1. Create a new variable normalized_spdiv that normalizes spdiv (species diversity) based on habitat type:
   • If habitat is "arid" → normalized_spdiv = spdiv / arid_total
   • If habitat is "humid" → normalized_spdiv = spdiv / humid_total
2. Use mutate() together with case_when() or if_else() (see Chapter 7).

Helpful tools — step by step

case_when() for conditional logic inside mutate(). This is cleaner than nested if_else() when you have more than two cases:

data_final <- data_joined |>
  mutate(
    normalized_spdiv = case_when(
      habitat == "arid"  ~ spdiv / arid_total,
      habitat == "humid" ~ spdiv / humid_total
    )
  )

case_when() evaluates conditions top to bottom and returns the right-hand value for the first match. Any row that doesn’t match either condition gets NA.

Step 6 — Data Visualization: Replicate Figure 5

Create a scatter plot that shows the relationship between normalized species diversity (normalized_spdiv) and functional diversity (funcdiv). Your plot must include:

1. geom_text() instead of geom_point() — label each point with the island code.
2. Color by habitat type — distinguish arid vs. humid points.
3. A descriptive title that communicates the main message (use labs(title = ...)).
4. Readable text sizes — axis labels, titles, and point labels should be big enough to read comfortably. The defaults are almost always too small (Chapter 6).
5. A non-default theme — pick one from jtools, hrbrthemes, ggthemr, etc. (Chapter 6).
6. Export with ggsave() — specify explicit width and height (Chapter 6).

Helpful tools — step by step

Step 1 — Labeled scatter plot. Use geom_text() to display island codes instead of dots:

ggplot(data_final, aes(x = normalized_spdiv, y = funcdiv)) +
  geom_text(aes(label = island, color = habitat), size = 4)

Step 2 — Custom color palette. Use scale_color_manual() with colors you like:

scale_color_manual(
  values = c("arid" = "#E69F00", "humid" = "#56B4E9")
)

Step 3 — Informative labels. A good title tells the reader the takeaway:

labs(
  title = "Functional diversity tracks normalized species diversity",
  x = "Normalized species diversity",
  y = "Functional diversity",
  color = "Habitat",
  caption = "Data: Kraemer et al. (2022), Nature Communications"
)

Step 4 — Export.
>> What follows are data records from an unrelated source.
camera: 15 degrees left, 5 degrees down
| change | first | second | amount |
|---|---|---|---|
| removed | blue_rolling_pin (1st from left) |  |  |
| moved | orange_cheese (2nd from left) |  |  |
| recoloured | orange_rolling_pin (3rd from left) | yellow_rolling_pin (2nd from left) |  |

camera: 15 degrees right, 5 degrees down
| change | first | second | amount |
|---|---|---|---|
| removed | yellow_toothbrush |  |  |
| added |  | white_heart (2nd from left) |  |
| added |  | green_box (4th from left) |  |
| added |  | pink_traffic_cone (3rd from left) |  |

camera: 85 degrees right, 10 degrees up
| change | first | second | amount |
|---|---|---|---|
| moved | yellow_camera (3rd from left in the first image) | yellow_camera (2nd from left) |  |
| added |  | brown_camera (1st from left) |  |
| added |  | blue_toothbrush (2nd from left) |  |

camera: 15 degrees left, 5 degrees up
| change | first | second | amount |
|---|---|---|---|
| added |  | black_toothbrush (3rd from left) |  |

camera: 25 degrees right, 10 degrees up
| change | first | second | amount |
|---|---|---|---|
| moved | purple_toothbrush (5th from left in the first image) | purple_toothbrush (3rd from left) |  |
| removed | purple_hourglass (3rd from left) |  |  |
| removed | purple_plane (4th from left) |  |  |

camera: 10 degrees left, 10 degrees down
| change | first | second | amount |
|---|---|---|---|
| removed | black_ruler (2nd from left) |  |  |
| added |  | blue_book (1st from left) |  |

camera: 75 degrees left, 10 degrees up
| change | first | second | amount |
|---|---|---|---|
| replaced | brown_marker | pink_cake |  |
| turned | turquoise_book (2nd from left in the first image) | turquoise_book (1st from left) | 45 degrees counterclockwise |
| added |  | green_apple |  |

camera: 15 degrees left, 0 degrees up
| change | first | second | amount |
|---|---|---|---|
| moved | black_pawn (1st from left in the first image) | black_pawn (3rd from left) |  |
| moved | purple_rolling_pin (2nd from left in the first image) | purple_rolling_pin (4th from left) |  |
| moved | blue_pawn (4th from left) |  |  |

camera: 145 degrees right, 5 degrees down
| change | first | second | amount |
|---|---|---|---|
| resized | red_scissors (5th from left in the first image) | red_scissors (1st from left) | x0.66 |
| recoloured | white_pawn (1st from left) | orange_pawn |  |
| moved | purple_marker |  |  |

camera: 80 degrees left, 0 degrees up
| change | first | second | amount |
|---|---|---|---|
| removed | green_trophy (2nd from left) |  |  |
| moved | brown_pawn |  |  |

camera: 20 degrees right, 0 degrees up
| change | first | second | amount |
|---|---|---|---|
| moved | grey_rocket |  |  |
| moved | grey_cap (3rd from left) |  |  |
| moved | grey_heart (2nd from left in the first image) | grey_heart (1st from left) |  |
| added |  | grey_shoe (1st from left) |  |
Save with explicit dimensions:

ggsave("figure5_replication.pdf", width = 8, height = 6)
ggsave("figure5_replication.png", width = 8, height = 6, dpi = 300)

My example plot

As one example, below is a figure I created. This is just a reference to help you navigate — I’m looking forward to seeing your more creative versions!

Step 7 — Create One More Publication-Quality Figure

1. Explore another interesting relationship in the dataset — for example, how species richness (s) varies across islands, the distribution of functional diversity by habitat, or any other pattern you find compelling.
2. Apply what you’ve learned — use appropriate plot types (amounts, distributions, trends, associations — see Chapters 10–13) and make the figure informative and aesthetically pleasing.
3. A non-default theme (Chapter 6).
4. Export with ggsave() — specify explicit width and height.